XTO Energy Inc. was fined $10,000 on Tuesday for a spill in March that sent at least 70 barrels of produced water from natural gas drilling into Lone Hollow Creek, about 12 miles east of Durango.
The Colorado Oil and Gas Commission approved the penalty, citing the Aztec-based operator for “the failure to take reasonable precautions to prevent failures, leakage and corrosion of pipelines.”
According to state documents, XTO discovered a produced-water spill at a pipeline just north of U.S. Highway 160 on March 3, and began cleanup operations.
The next day, XTO determined the spill occurred because of equipment freezing on the pipeline, and estimated the leak released 70 barrels – nearly 3,000 gallons – of produced water, a byproduct of oil and gas operations.
On March 8, state inspectors found the spill had flowed into Lone Hollow Creek, where “it commingled with snow melt.” Because the release entered a waterway, it constitutes a threat to “Waters of the State” and requires a mandatory fine.
State documents indicate XTO has taken actions to prevent any future spills. On March 28, the state closed its investigation with conditions that if future levels of contaminates in the soil or groundwater exceed state standards, it could initiate further actions.
Representatives of XTO did not respond to requests for comment.
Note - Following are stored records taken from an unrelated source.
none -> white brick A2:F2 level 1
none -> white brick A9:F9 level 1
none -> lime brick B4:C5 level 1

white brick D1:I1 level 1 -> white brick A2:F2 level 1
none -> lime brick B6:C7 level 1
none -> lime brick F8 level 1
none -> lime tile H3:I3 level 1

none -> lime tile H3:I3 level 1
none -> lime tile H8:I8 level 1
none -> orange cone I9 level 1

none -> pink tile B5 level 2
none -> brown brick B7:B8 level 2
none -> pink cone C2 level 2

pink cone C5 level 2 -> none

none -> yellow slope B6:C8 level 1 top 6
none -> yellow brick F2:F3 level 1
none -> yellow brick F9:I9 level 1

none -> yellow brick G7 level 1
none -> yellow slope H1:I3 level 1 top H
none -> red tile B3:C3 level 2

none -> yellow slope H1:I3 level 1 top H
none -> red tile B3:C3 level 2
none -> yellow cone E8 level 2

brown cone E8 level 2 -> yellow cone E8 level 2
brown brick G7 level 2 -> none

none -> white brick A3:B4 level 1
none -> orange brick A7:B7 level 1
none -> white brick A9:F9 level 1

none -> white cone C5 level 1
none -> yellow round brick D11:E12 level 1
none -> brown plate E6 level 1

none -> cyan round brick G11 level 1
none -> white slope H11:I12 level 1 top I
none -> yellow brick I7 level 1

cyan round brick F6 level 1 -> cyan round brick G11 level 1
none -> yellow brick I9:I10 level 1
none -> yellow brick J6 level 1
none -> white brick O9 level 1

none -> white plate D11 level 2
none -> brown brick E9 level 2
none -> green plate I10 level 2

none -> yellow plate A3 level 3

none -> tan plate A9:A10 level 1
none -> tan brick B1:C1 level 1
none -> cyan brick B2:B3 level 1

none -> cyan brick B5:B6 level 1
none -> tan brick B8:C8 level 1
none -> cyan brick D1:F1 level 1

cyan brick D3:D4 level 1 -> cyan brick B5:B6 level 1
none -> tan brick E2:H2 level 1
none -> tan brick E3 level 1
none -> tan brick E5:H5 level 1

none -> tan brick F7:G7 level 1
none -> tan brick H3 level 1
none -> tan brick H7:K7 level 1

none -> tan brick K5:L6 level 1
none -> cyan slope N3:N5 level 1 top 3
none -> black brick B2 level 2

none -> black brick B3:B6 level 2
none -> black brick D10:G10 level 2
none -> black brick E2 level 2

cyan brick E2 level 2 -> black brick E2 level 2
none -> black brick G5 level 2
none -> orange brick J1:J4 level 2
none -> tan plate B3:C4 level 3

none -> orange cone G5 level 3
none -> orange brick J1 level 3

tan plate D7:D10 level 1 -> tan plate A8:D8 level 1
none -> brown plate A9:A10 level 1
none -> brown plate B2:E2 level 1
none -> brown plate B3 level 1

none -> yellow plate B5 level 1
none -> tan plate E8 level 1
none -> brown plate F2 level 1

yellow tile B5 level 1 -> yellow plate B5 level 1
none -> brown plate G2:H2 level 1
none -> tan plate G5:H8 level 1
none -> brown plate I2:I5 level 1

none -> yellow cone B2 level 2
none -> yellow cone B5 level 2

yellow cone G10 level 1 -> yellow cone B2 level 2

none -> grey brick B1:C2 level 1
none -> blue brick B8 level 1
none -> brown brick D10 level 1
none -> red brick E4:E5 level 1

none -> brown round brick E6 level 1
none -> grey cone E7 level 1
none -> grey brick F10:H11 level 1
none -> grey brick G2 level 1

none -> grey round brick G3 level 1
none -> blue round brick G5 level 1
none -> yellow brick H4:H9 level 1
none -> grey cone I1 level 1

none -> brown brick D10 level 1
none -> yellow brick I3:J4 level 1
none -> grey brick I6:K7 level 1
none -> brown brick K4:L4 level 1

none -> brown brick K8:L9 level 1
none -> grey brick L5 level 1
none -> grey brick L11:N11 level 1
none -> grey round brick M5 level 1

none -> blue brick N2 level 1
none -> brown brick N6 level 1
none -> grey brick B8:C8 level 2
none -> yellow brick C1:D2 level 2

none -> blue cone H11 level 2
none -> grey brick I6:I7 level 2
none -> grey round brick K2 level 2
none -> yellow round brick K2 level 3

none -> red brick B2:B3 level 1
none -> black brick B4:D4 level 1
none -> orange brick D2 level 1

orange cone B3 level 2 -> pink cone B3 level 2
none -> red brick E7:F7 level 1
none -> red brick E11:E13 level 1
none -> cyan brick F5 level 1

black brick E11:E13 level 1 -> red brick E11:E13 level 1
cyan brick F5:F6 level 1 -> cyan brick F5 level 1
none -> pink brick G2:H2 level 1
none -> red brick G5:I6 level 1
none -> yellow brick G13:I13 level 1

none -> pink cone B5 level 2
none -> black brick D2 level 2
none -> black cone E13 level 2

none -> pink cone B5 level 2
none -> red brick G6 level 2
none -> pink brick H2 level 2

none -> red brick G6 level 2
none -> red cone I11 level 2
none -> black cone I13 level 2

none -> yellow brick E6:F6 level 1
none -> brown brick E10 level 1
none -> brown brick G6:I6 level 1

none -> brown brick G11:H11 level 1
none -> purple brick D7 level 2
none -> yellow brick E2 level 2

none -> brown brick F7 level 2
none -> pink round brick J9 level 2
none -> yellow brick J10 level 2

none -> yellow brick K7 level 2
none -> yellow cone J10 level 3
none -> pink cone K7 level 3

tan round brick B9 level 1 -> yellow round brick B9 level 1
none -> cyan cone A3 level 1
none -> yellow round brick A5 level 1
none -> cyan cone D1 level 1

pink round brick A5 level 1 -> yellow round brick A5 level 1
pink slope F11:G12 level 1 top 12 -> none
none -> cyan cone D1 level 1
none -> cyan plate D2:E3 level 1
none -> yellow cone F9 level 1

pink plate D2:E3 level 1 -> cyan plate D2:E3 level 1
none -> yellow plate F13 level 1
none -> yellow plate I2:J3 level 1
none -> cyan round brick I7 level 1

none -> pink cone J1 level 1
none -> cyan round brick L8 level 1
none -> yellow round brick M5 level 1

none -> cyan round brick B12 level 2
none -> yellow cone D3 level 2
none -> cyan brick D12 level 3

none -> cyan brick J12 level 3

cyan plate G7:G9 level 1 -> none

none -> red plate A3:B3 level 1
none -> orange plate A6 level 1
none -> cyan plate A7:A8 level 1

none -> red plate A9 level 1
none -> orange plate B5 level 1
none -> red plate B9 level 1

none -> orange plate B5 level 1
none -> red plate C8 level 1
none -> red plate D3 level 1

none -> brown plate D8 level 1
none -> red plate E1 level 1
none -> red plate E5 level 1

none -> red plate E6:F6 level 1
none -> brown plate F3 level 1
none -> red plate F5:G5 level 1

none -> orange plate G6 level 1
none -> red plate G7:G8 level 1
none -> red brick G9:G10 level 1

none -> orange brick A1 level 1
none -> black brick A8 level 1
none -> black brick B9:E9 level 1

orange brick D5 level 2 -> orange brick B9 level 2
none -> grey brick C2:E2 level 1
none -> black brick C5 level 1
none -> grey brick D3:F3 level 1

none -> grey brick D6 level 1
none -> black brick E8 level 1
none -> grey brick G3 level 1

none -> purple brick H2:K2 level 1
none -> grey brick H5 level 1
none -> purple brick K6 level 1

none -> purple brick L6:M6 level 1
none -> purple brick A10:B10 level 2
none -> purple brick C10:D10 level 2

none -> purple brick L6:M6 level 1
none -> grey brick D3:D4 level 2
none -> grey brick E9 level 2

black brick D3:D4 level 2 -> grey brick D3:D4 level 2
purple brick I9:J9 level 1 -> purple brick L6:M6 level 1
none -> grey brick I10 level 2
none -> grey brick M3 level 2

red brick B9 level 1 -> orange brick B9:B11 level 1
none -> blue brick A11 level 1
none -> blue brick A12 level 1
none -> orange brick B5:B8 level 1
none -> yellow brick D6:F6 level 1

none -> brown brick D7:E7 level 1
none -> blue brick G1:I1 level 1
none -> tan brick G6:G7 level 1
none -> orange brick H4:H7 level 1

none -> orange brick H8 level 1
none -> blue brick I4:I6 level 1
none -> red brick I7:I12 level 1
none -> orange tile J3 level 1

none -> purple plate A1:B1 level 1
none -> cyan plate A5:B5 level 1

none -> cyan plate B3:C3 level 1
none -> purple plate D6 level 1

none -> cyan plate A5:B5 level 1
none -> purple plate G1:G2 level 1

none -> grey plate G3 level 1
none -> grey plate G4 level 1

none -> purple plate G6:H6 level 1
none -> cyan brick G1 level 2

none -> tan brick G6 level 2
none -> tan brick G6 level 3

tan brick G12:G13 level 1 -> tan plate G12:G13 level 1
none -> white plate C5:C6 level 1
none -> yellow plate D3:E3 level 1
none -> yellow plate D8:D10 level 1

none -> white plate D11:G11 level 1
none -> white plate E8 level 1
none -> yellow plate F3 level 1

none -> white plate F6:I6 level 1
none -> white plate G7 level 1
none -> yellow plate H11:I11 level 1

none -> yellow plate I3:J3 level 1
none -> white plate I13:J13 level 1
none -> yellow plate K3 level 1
Also on Tuesday, the oil and gas commission issued an “Order Finding Violation” against Petrox Resources Inc. for not closing its well in Archuleta County after operations finished in 2014.
The state contends drilling was completed at the well on Nov. 11, 2014, but reclamation of the site did not conclude until July 23, 2015, violating the state’s six-month closure requirement. Petrox is subject to fines as a result of the commission’s approval.